I've been conducting a curious experiment the past day or so. I've been listening to those messages, making note of them. I'm not letting them dictate how I eat- yet- because I don't want to scare myself into not listening. It takes a little practice to listen, especially if you're used to ignoring yourself. But it's like riding a bicycle- do I need to repeat the old adage? you never really forget. Practice makes perfect. et cetera.

So, now that I am actually listening to my bodily voice mail, what am I discovering? For one, it doesn't take much to fill me up. In fact, the default sensations i've been experiencing for several years now, I'm coming to believe, is coping with being overly full. Even by the simple act of listening to my body's feelings, I have reduced what I am eating. I set out not explicitly desiring to do so, and I think that is really key. I will fail if I turn this into a battle of endurance, determined to eat less and beat my cravings into submission. In the past, doing this has always resulted in an immediate system-wide rebellion and the next thing I know, I'm halfway through an extra-large slice of new york style cheese pizza with a 36 ounce Coke. No, this is not about suppression. this is about acknowledgement.

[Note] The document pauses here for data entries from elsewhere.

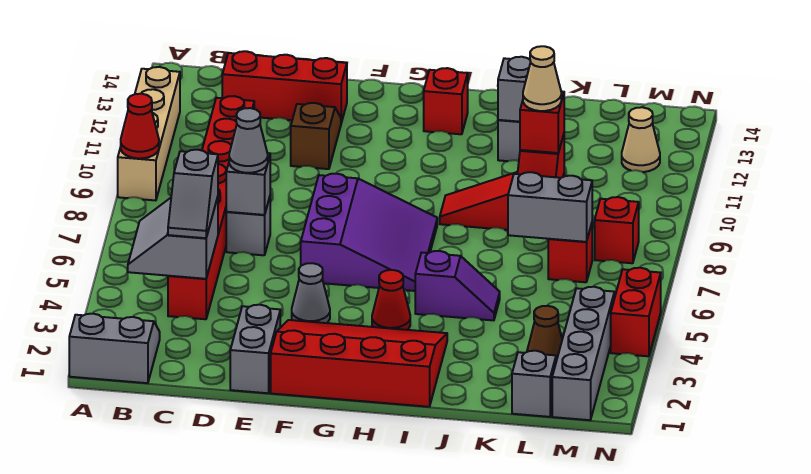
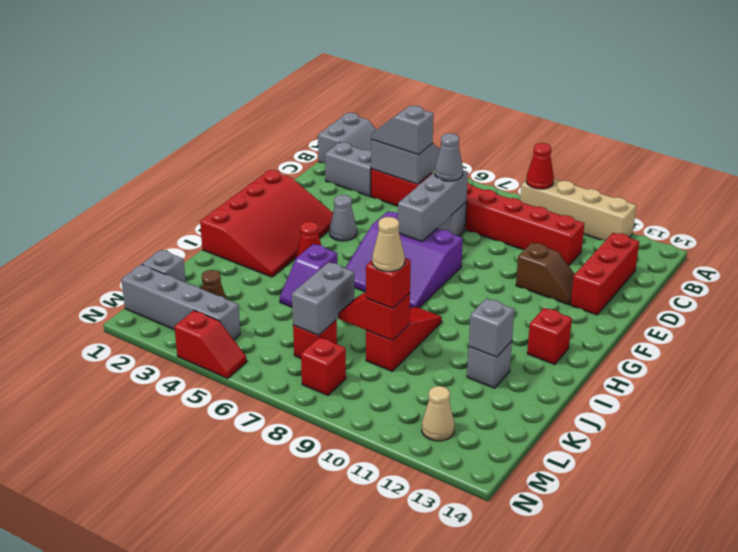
grey brick D7 level 2 -> grey brick D7:F7 level 2
grey brick E1:E2 level 1 -> grey brick C2:C3 level 1
red brick N4:N5 level 1 -> red slope N4:N5 level 1 top 4

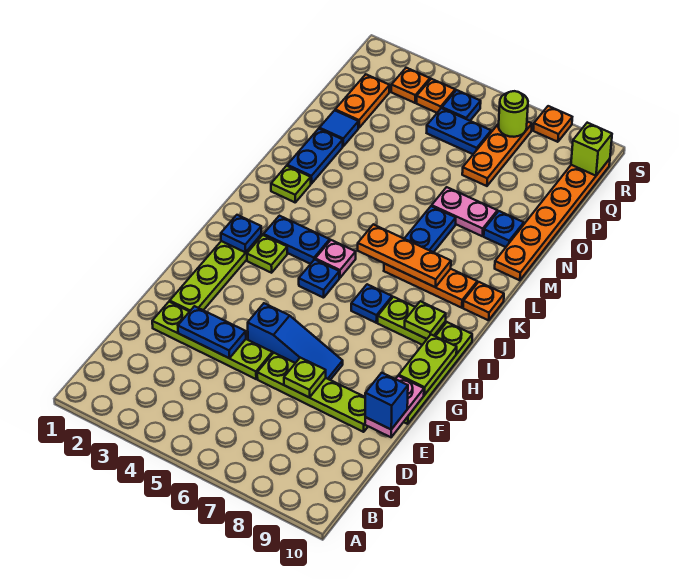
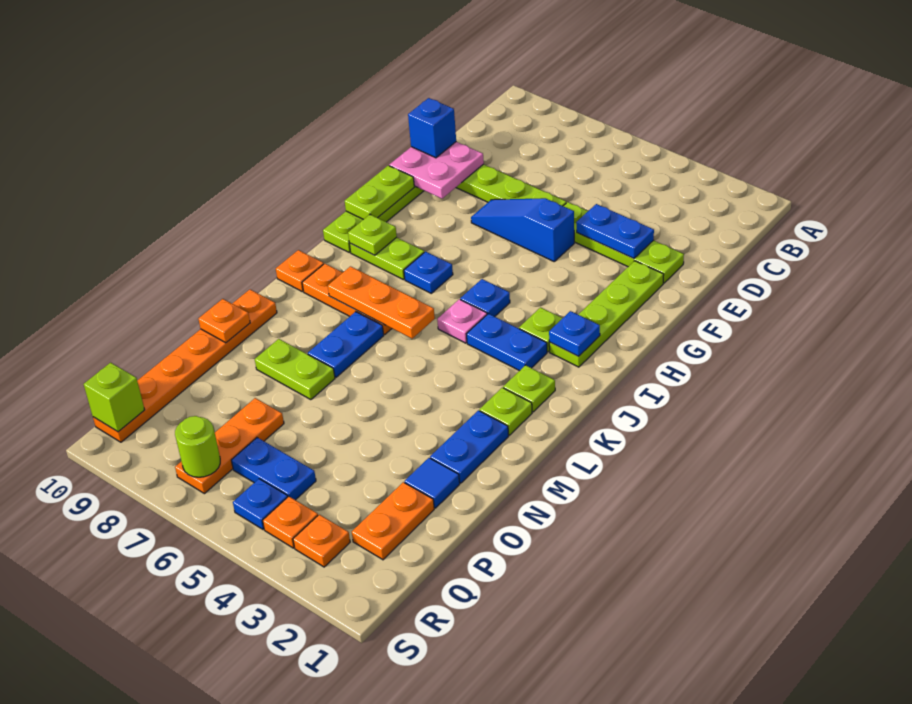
lime plate E7 level 2 -> lime plate K2 level 1
pink plate E10:F10 level 2 -> pink plate E9:F10 level 2
pink plate N7:N8 level 1 -> lime plate N7:N8 level 1
blue plate N9 level 1 -> none
orange plate S8 level 1 -> orange plate N10 level 2

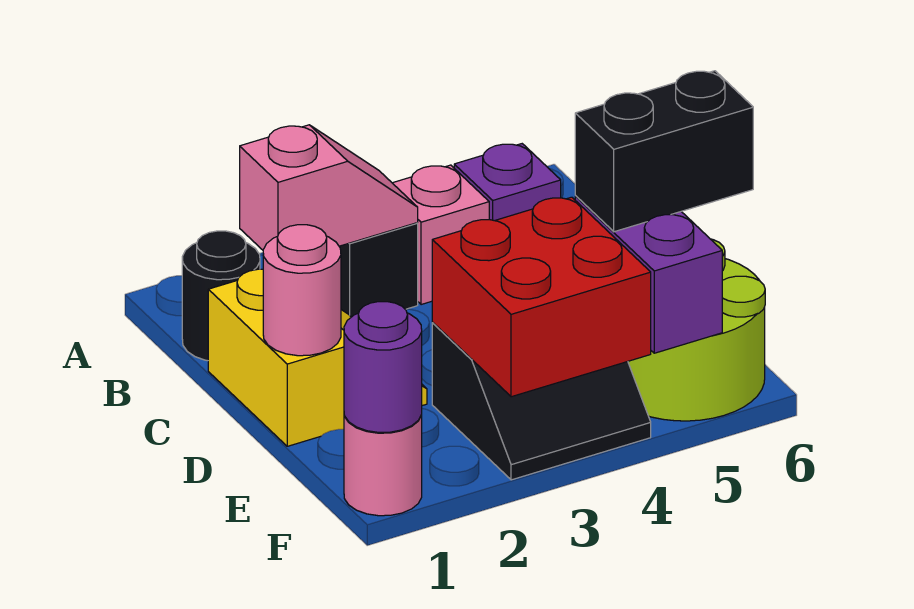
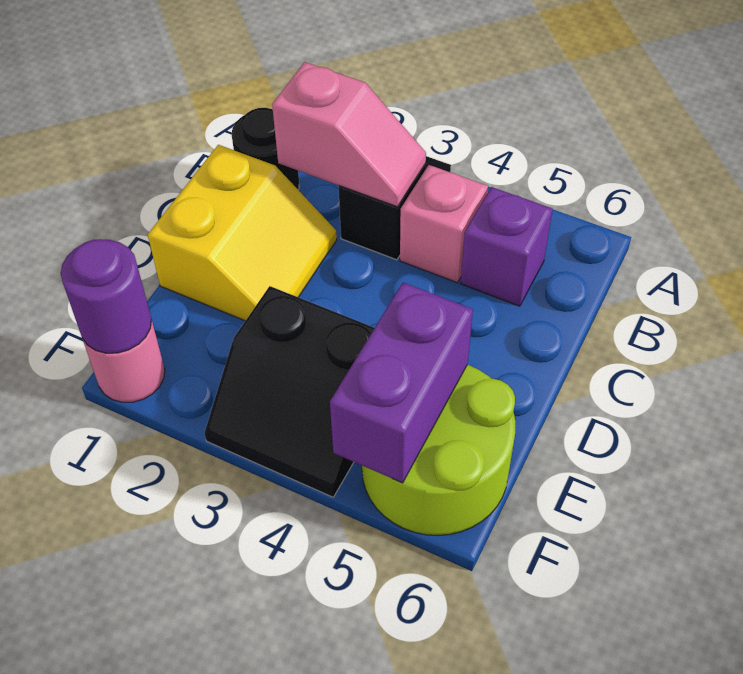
pink round brick D1 level 2 -> none
red brick E3:F4 level 2 -> none
black brick E5:E6 level 3 -> none

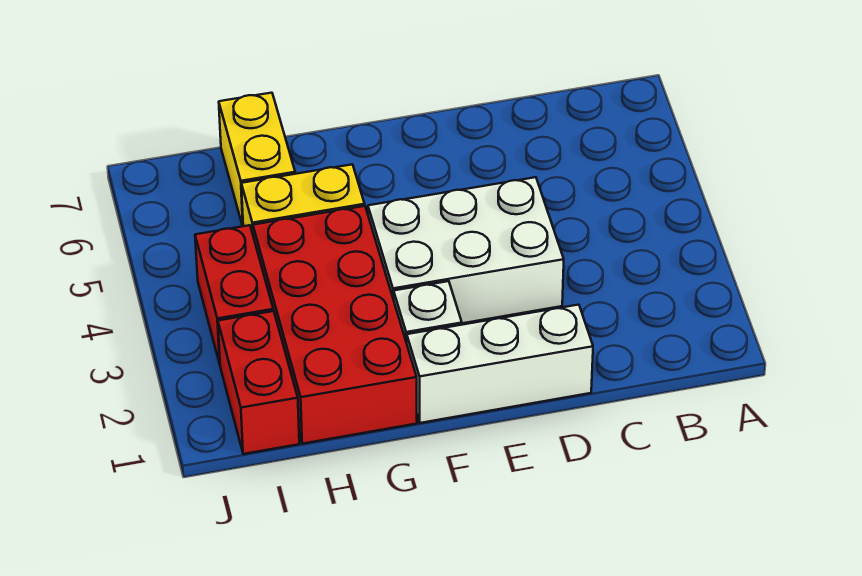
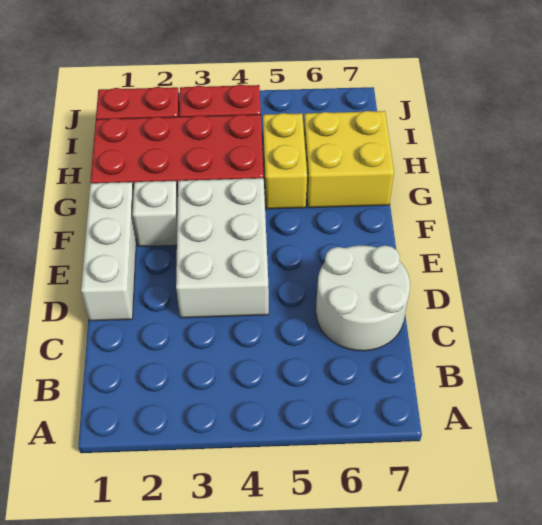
none -> white round brick C6:D7 level 1
yellow brick H6:H7 level 1 -> yellow brick G6:H7 level 1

I started my day as usual yesterday, having what Abbey and I jokingly call my "breakfast and second breakfast-" breakfast first thing upon rising, ostensibly to prevent a gastric rebellion in the face of encroaching espresso. Then when everyone is up, I make a second breakfast to have with everyone else. In preparation of the day I'm about to spend in an office in front of a computer, I always take a savory snack for the morning and a sweet one for the afternoon (I think this is related to blood sugar). I've also been known to bring along a soda from the convenience store because I'm afraid my tank of water will be too boring. I didn't get the soda, because by the end of second breakfast my stomach was crying uncle. It was more murmur than thunder, but the signal was received. Then I had my snack as usual- sadly, nothing out of the ordinary- an olive loaf and american cheese sandwich on wheat. By the end of that, I sat and waited for the report, and it was not good. I felt sluggish and a tad dazed. Concentration became more difficult. I had a hair cut during my lunch hour. Afterwards, still dragging from the sandwich, instead of shoving something down my gullet I opted to cut up some raw vegetables and dress them with olive oil and vinegar, and packed those for my snack instead of the sweet snack. That's right, I skipped lunch. Me! I skipped lunch! For the first time in, er, well, have I ever skipped lunch?

On the way back to my office, I felt memories flooding into me. They hit me with some force. I realized that basically every day when returning from lunch I can barely move one leg in front of the other. And I had been ignoring it day in, day out. Today I felt different. Really, how I felt was... normal. More normal than usual.

The mind is such a powerful instrument. When ignored, you let your subconscious desires and base animal instincts dictate your behavior. At least that's how it now seems to me. All it takes is the simple act of listening to your body to turn this powerful consciousness toward productive, reasonable tasks. I would say this last day has blown my mind, but I guess it's really quite the opposite.